**missoNet** is a package that fits penalized multi-task
regression – that is, with multiple correlated tasks or response
variables – to simultaneously estimate the coefficients of a set of
predictor variables for all tasks and the conditional response network
structure given all predictors, via penalized maximum likelihood in an
undirected conditional Gaussian graphical model. In contrast to most
penalized multi-task regression (conditional graphical lasso) methods,
**missoNet** has the capability of obtaining estimates even
when the response data is corrupted by missing values. The method
automatically enjoys the theoretical and computational benefits of
convexity, and returns solutions that are comparable/close to the
estimates without any missing values.

**missoNet** assumes the model \[
\mathbf{Y} = \mathbf{X}\mathbf{B}^* + \mathbf{E},\ \ \mathbf{E}_{i\cdot}
\stackrel{iid}{\sim} \mathcal{MVN}(0_q,(\mathbf{\Theta}^*)^{-1})\ \
\forall i = 1,...,n,
\] where \(\mathbf{Y} \in
\mathbb{R}^{n\times q}\) and \(\mathbf{X} \in \mathbb{R}^{n\times p}\)
represent the centered response data matrix and predictor data matrix,
respectively (thus the intercepts are omitted). \(\mathbf{E}_{i\cdot} \in \mathbb{R}^{q}\) is
the \(i\)th row (\(i\)th sample) of the error matrix and is
drawn from a multivariate Gaussian distribution. \(n, p, q\) denote the sample size, the
number of predictors and the number of responses, respectively. The
regression coefficient matrix \(\mathbf{B}^*
\in \mathbb{R}^{p\times q}\) and the precision (inverse
covariance) matrix \(\mathbf{\Theta}^* \in
\mathbb{R}^{q\times q}\) are parameters to be estimated in this
model. Note that the entries of \(\mathbf{\Theta}^*\) have a one-to-one
correspondence with partial correlations. That is, the random variables
\(Y_j\) and \(Y_k\) are conditionally independent
(i.e. \(\mathbf{\Theta}^*_{jk} = 0\))
given \(X\) and all other remaining
variables in \(Y\) iff the
corresponding partial correlation coefficient is zero.

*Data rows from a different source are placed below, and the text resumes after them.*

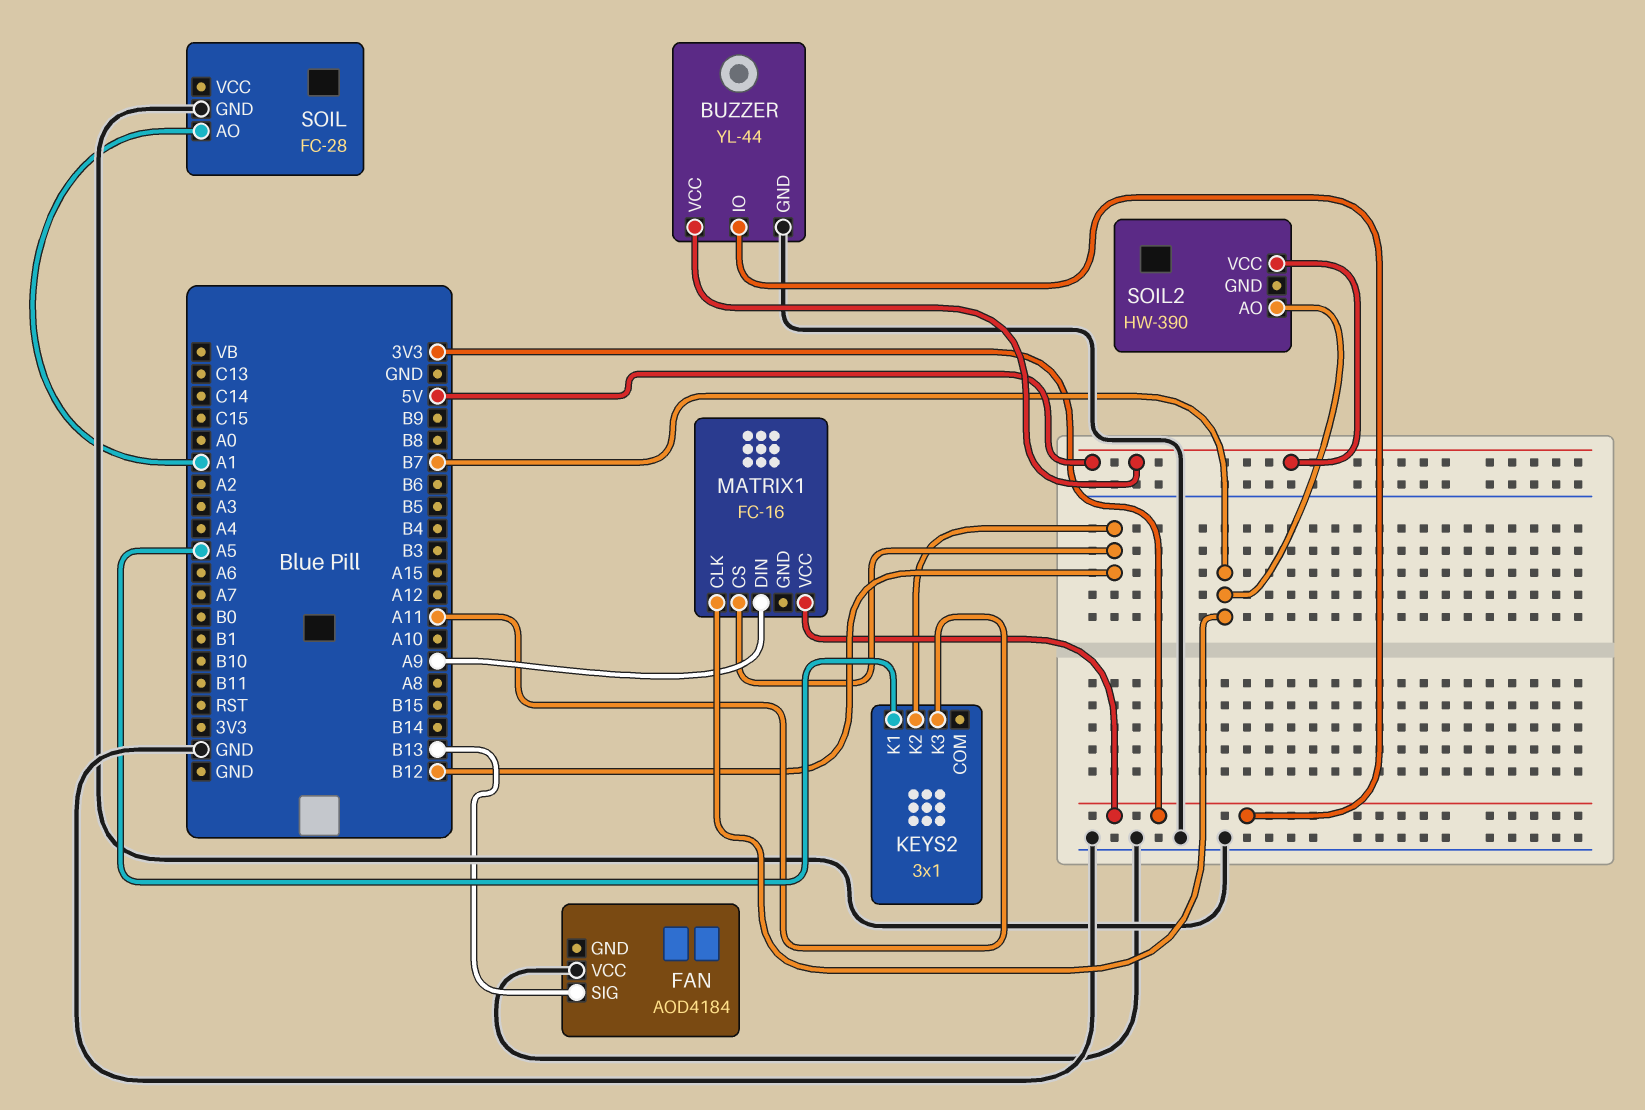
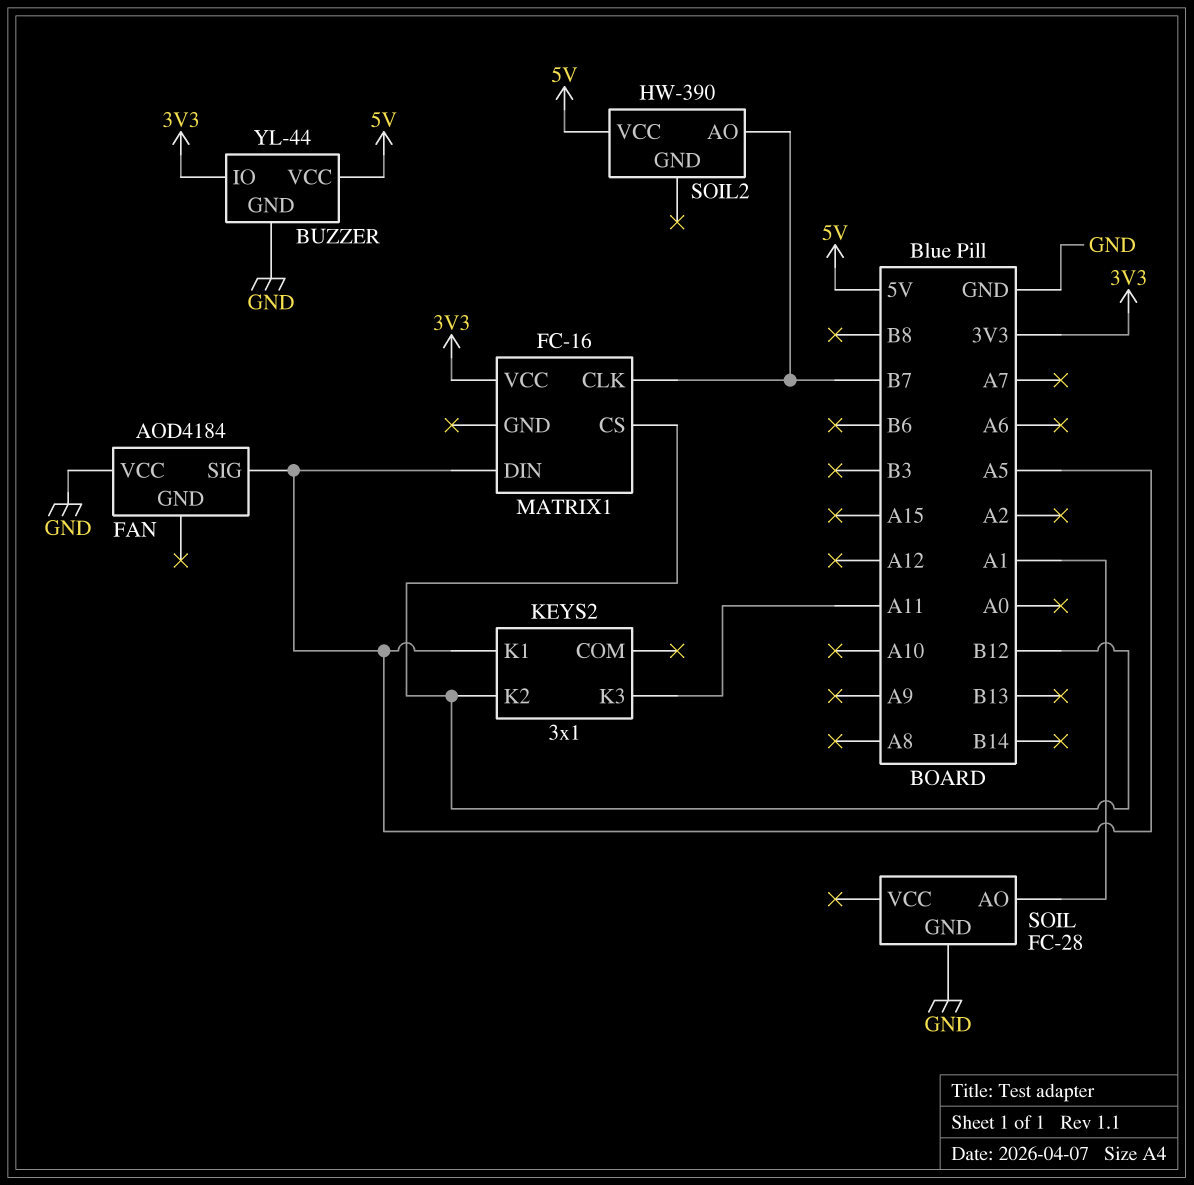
FAN pin SIG: B13 -> A5
MATRIX1 pin DIN: A9 -> A5

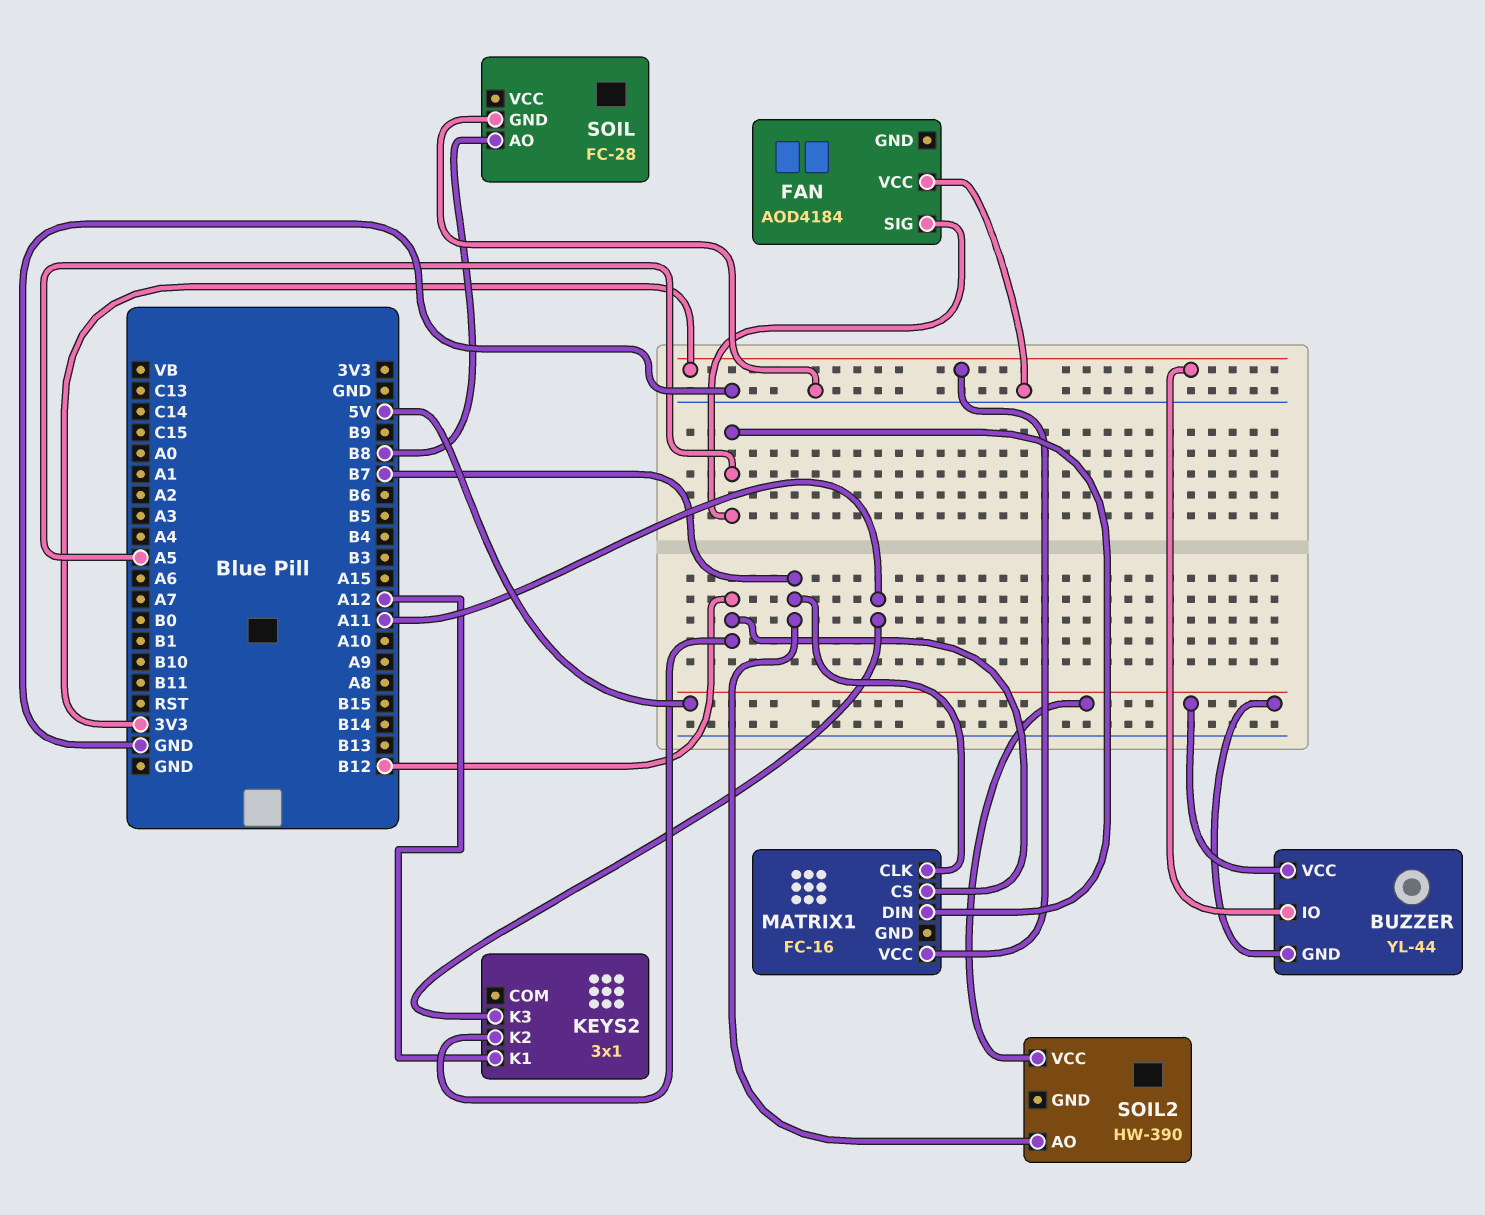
BUZZER pin GND: GND -> 5V
KEYS2 pin K1: A5 -> A12
SOIL pin AO: A1 -> B8

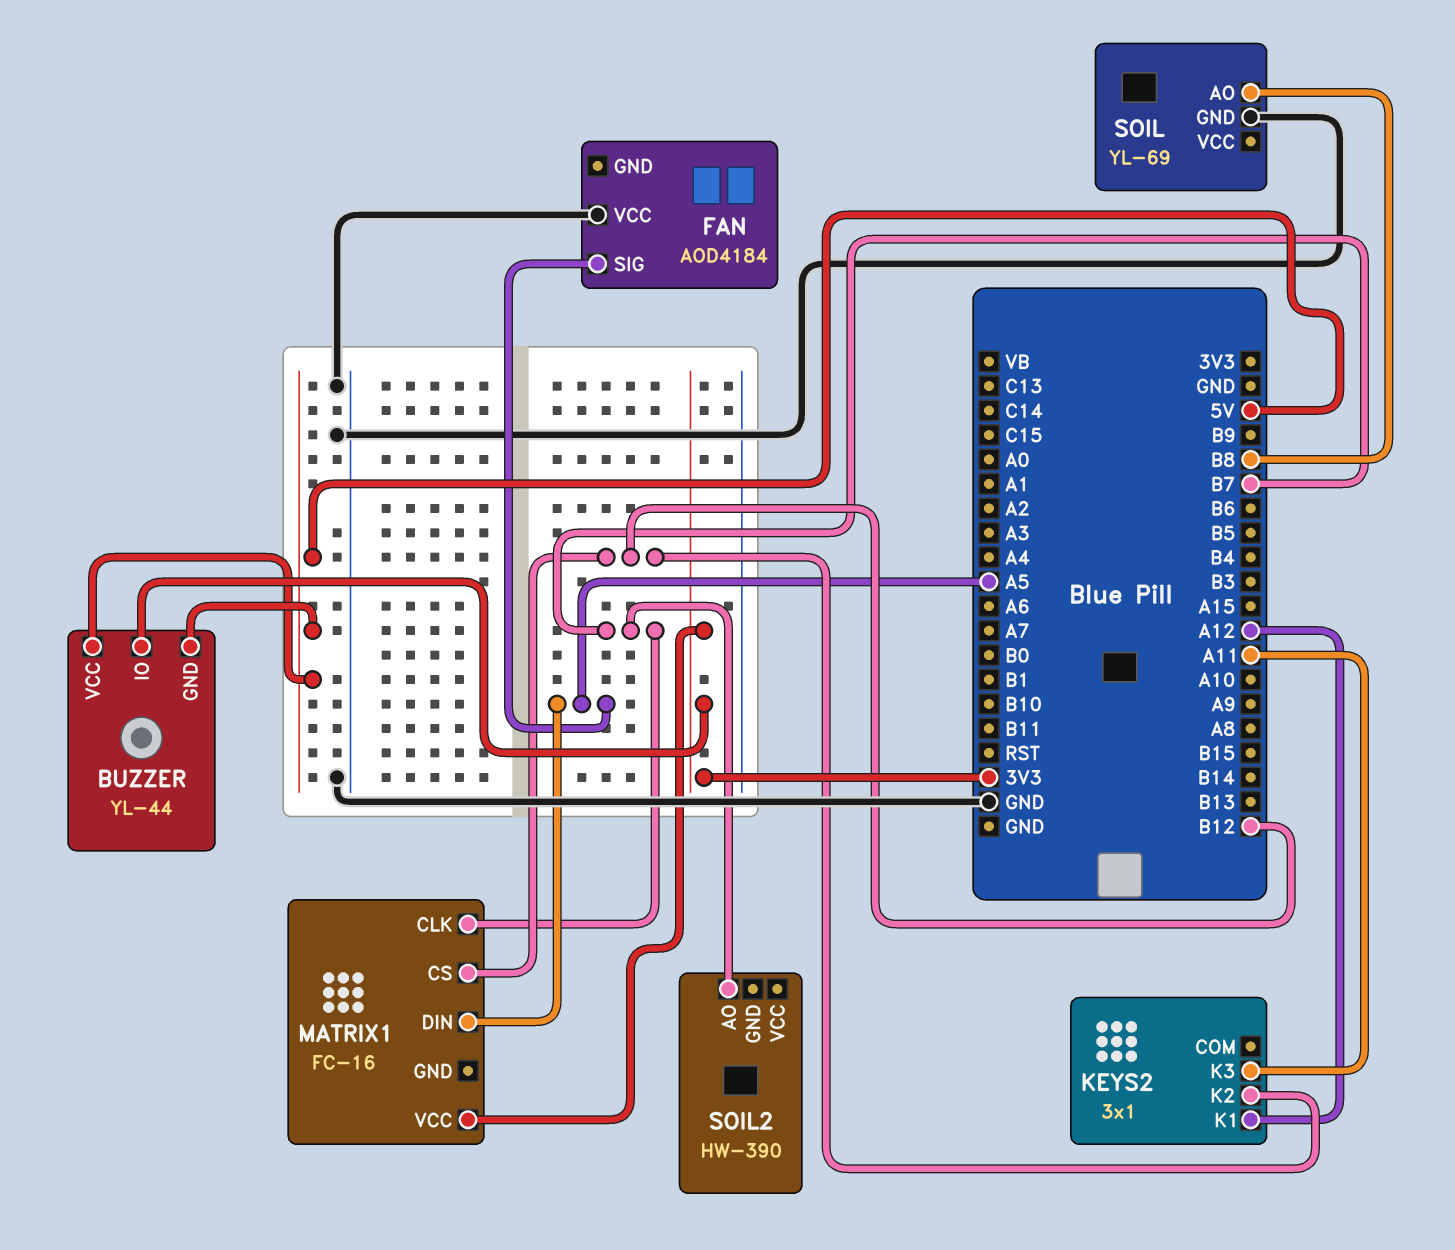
SOIL: FC-28 -> YL-69
SOIL2 pin VCC: 5V -> none

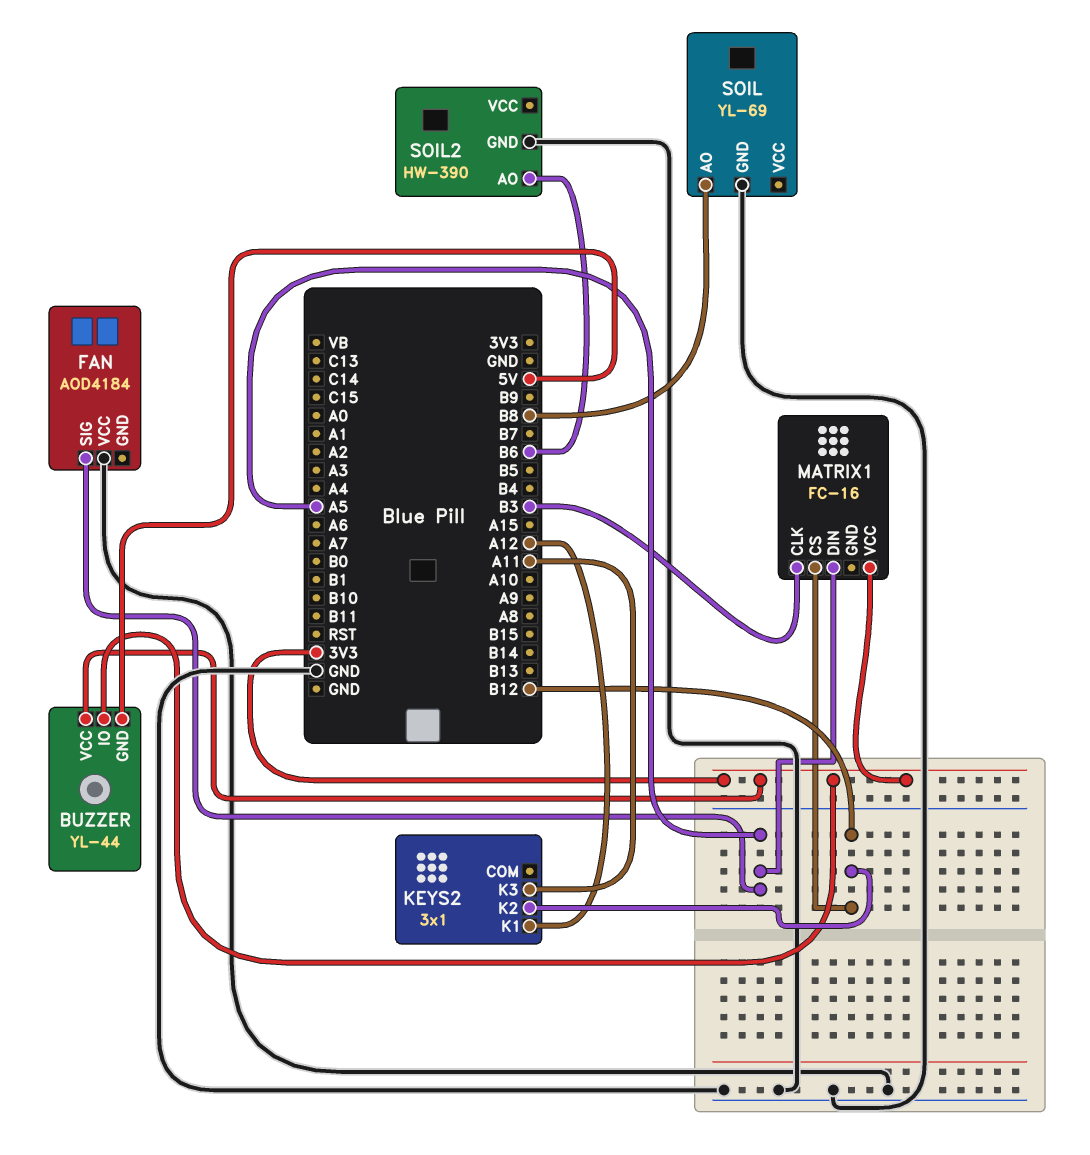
BUZZER pin VCC: 5V -> 3V3
MATRIX1 pin CLK: B7 -> B3
SOIL2 pin AO: B7 -> B6
SOIL2 pin GND: none -> GND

To estimate the parameters, **missoNet** solves a
penalized MLE problem: \[
(\hat{\mathbf{\Theta}},\hat{\mathbf{B}}) = \underset{\mathbf{\Theta}
\succeq 0,\ \mathbf{B}}{\text{argmin}}\
\mathrm{tr}\left[\frac{1}{n}(\mathbf{Y} - \mathbf{XB})^\top(\mathbf{Y} -
\mathbf{XB}) \mathbf{\Theta}\right]
- \mathrm{log}|\mathbf{\Theta}| +
\lambda_{\Theta}(\|\mathbf{\Theta}\|_{1,\mathrm{off}} + 1_{n\leq
\mathrm{max}(p,q)} \|\mathbf{\Theta}\|_{1,\mathrm{diag}}) +
\lambda_{B}\|\mathbf{B}\|_1.
\] \(\mathbf{B}^*\) that mapping
predictors to responses and \(\mathbf{\Theta}^*\) that revealing the
responses’ conditional dependencies are estimated for the lasso
penalties – \(\lambda_B\) and \(\lambda_\Theta\), over a grid of values (on
the log scale) covering the entire range of possible solutions. To learn
more about sparse multi-task regression with inverse covariance
estimation using datasets without missing values, see MRCE.

However, missingness in real data is inevitable. Most penalized multi-task regression / conditional graphical lasso methods either assume the data is fully-observed (eg. MRCE), or deal with missing data through a likelihood-based method such as the EM algorithm (e.g, cglasso). An important challenge in this context is the possible non-convexity of the associated optimization problem when there is missing data, as well as the high computational cost from iteratively updating the estimations for parameters.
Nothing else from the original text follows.